Résultat : il n'y a "pas eu de gros ratés" dans la gestion des attentats parisiens de 2015, mais la France n'est "pas à la hauteur" face à la menace jihadiste. Les services de renseignement, qui ont "failli", doivent être réorganisés et une agence nationale spécifiquement consacrée à "la lutte contre le terrorisme" doit être créée, avec des "moyens", suggèrent les députés. Ils préconisent aussi l'instauration d'une force unique d'intervention spécialisée.

"Si ces propositions sont suivies d'effets, cela servira à éviter d'autres attentats. Mais la prise de décision vient de l'exécutif. Or c'est le même pouvoir qui était là pendant les attentats", insiste Alexis Lebrun, qui n'est "pas dupe des enjeux politiques". Il regrette aussi de ne pas avoir eu la primeur des conclusions de la commission et de ne pas avoir pu poser davantage de questions. "On a pu poser deux questions en 15 minutes. Forcément, il y a de la frustration."

Le moment est aussi difficile et stressant pour le jeune homme, sollicité par de nombreux journalistes. Un peu perdu, il prend tout de même le temps de répondre. Et glisse dans un sourire qu'il va mieux.

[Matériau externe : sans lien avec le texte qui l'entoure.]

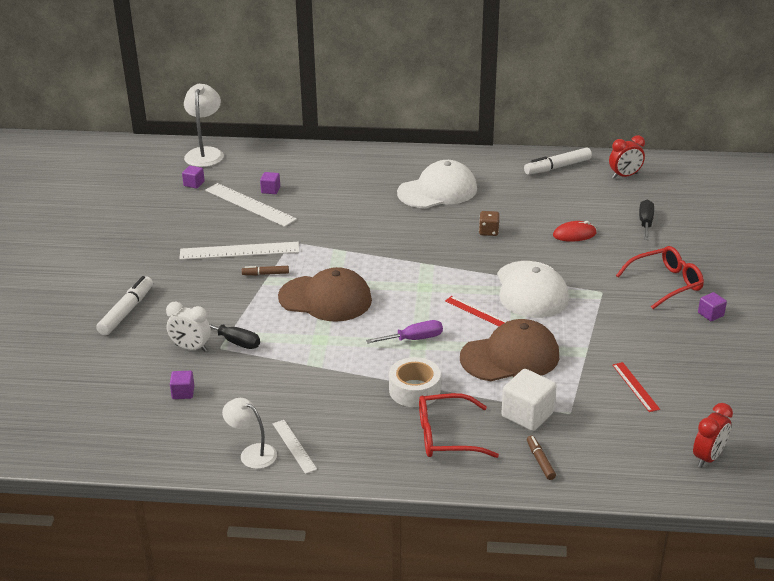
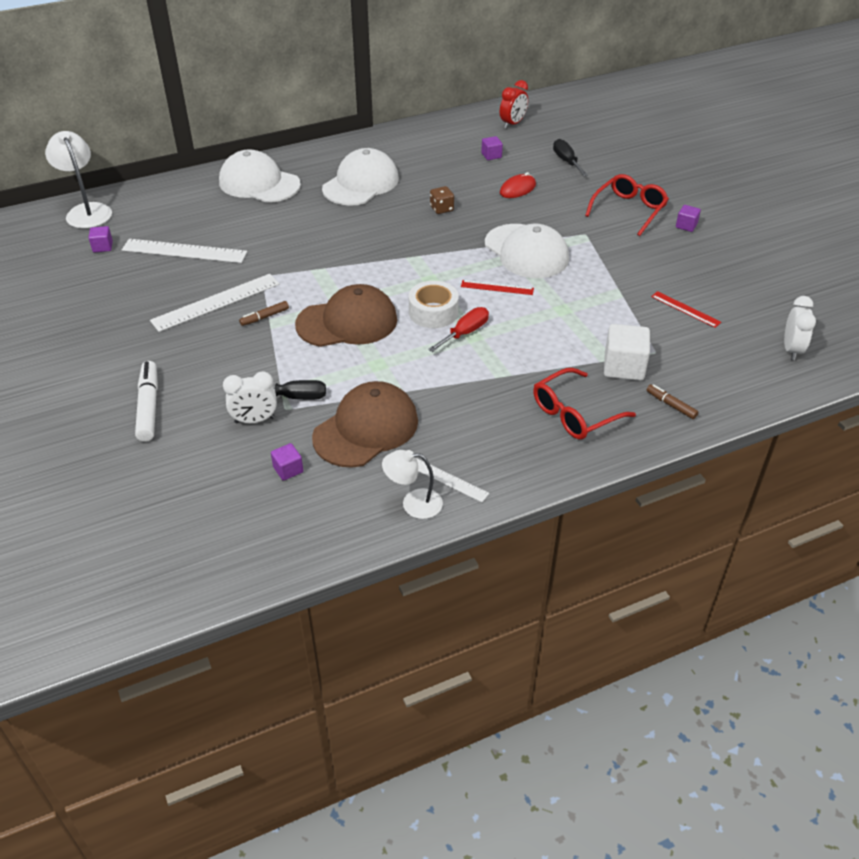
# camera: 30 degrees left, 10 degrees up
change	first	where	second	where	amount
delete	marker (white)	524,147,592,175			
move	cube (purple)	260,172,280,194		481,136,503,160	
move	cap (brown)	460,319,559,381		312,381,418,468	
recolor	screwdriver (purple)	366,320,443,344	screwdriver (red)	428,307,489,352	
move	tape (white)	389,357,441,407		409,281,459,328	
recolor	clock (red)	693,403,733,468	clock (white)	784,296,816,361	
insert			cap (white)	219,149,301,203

Mieux qu'en février par exemple, lorsque les Eagles of Death Metal avaient "fini" leur concert. "C'est réparateur pour les victimes de s'engager, mais elles découvrent avec amertume la difficulté de faire bouger les lignes", constate, quelques mètres plus loin, Stéphane Gicquel, secrétaire général de la Fenvac (Fédération nationale des victimes d'accidents). Pour autant, il juge la détermination des victimes et des familles sans limite : "Elle est puisée dans les drames humains."